2. End as many sentences as possible with the phrase “on our campus near the shore of Lake Michigan.” Example: “I enjoy the educational challenges at the University of Chicago, but also the many exciting extracurricular activities and lasting friendships I’ve made on our campus near the shore of Lake Michigan.”
3. If your parents happened to meet here, consider erecting a memorial on the spot to illustrate that love can blossom amid the otherwise soulless rigor of the University of Chicago.
4. When referencing famous alumni—every student should work at least two into daily conversation—avoid Nobel laureates and Pulitzer winners. Focus on contemporary entertainers. Tucker Max, AB’98, for example.

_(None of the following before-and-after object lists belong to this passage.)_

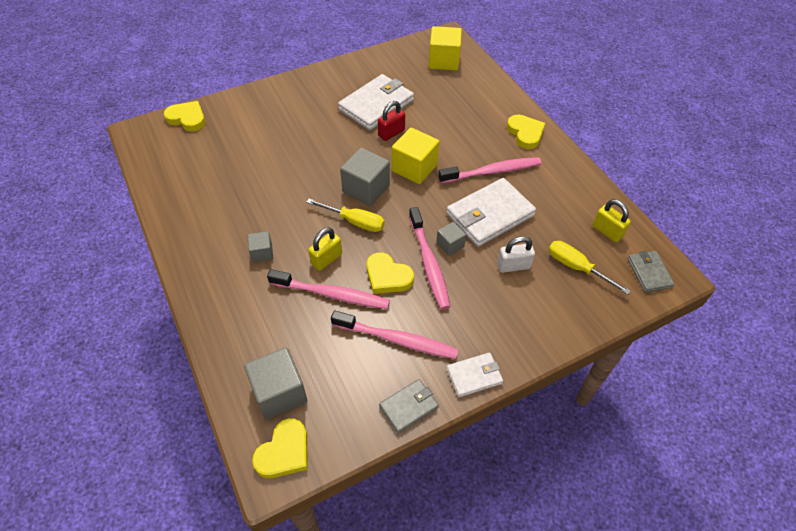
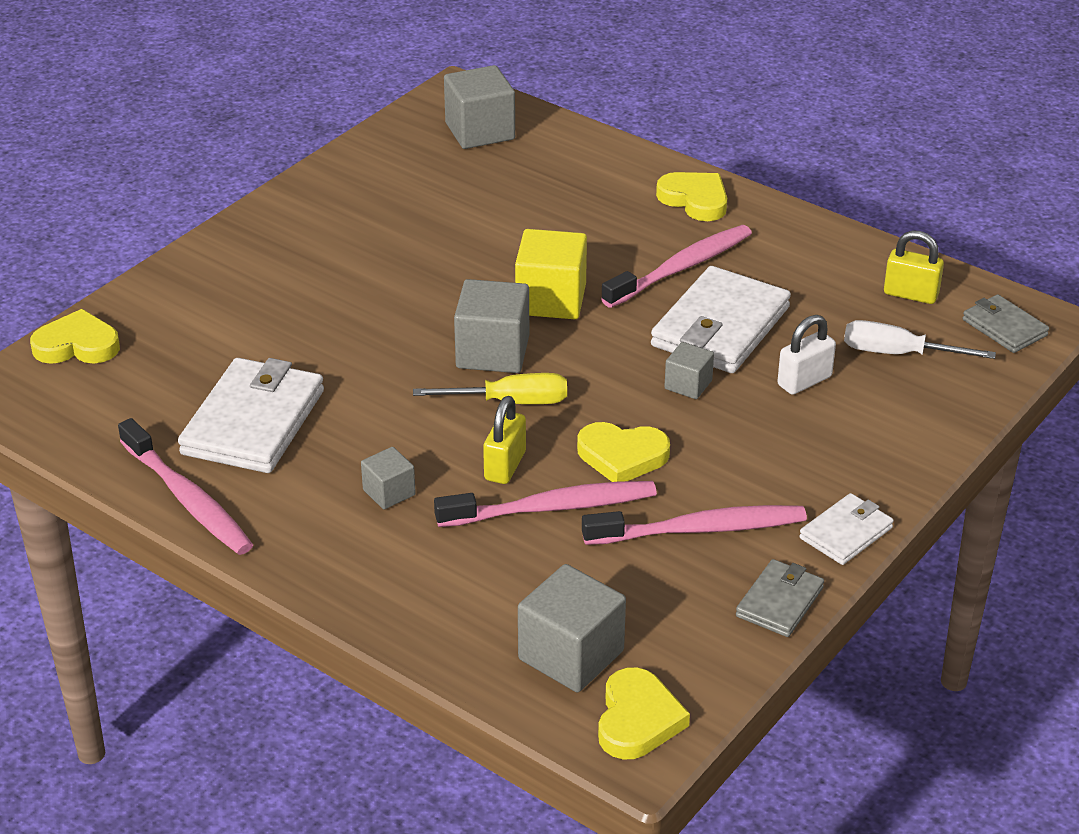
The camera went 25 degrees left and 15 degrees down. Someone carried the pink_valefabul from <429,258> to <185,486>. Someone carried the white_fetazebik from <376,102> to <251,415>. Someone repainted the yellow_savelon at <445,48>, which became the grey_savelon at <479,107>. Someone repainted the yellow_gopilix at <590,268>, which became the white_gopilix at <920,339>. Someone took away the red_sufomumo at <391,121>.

These are not idle suggestions. The perceived lack of a palpably happy spirit—and, apparently, a dearth of comedy-star alums—cost the U of C an applicant. Caren Osten Gerszberg explained why on the New York Times blog “The Choice: Demystifying College Admissions and Aid.”
On a trip to Chicago, Gerszberg and her daughter, a high-school junior, visited both the U of C and Northwestern. In Hyde Park the campus tour alone convinced Gerszberg’s daughter the school was not for her. “I just don’t feel it in my soul,” she said during the tour, because “everyone is walking alone.” She asked her mom if they could skip the subsequent information session. Those sessions are supposed to be before the tours now, which only deepens the mystery of who knew what and when they knew it.
Gerszberg pondered how much influence she should exert over her daughter’s decisions. “As a mother I feel like it’s my job to lead her through situations with which she may need guidance—to be the grown-up who seems to know all the answers. Even though I clearly don’t.” This time she deferred rather than urging her daughter to “sit through an hour-long info session.”
An hour would have been a waste of time after she had concluded from the expressions of—what, a hundred kids on the quads?—that U of C students were humorless loners. Her daughter’s intuition rang true, Gerszberg writes, because the students “rushing from class to class and library to library did not appear to be smiling.”
Meanwhile, their experience on the Evanston campus “along the shore of Lake Michigan” included cooler name-dropping—Stephen Colbert and Julia Louis-Dreyfus compared to the Chicago guide's mention of Carl Sagan, AB’54, SB’55, SM’56, PhD’60—and, presumably, more apparent smiles. They stuck around for the information session.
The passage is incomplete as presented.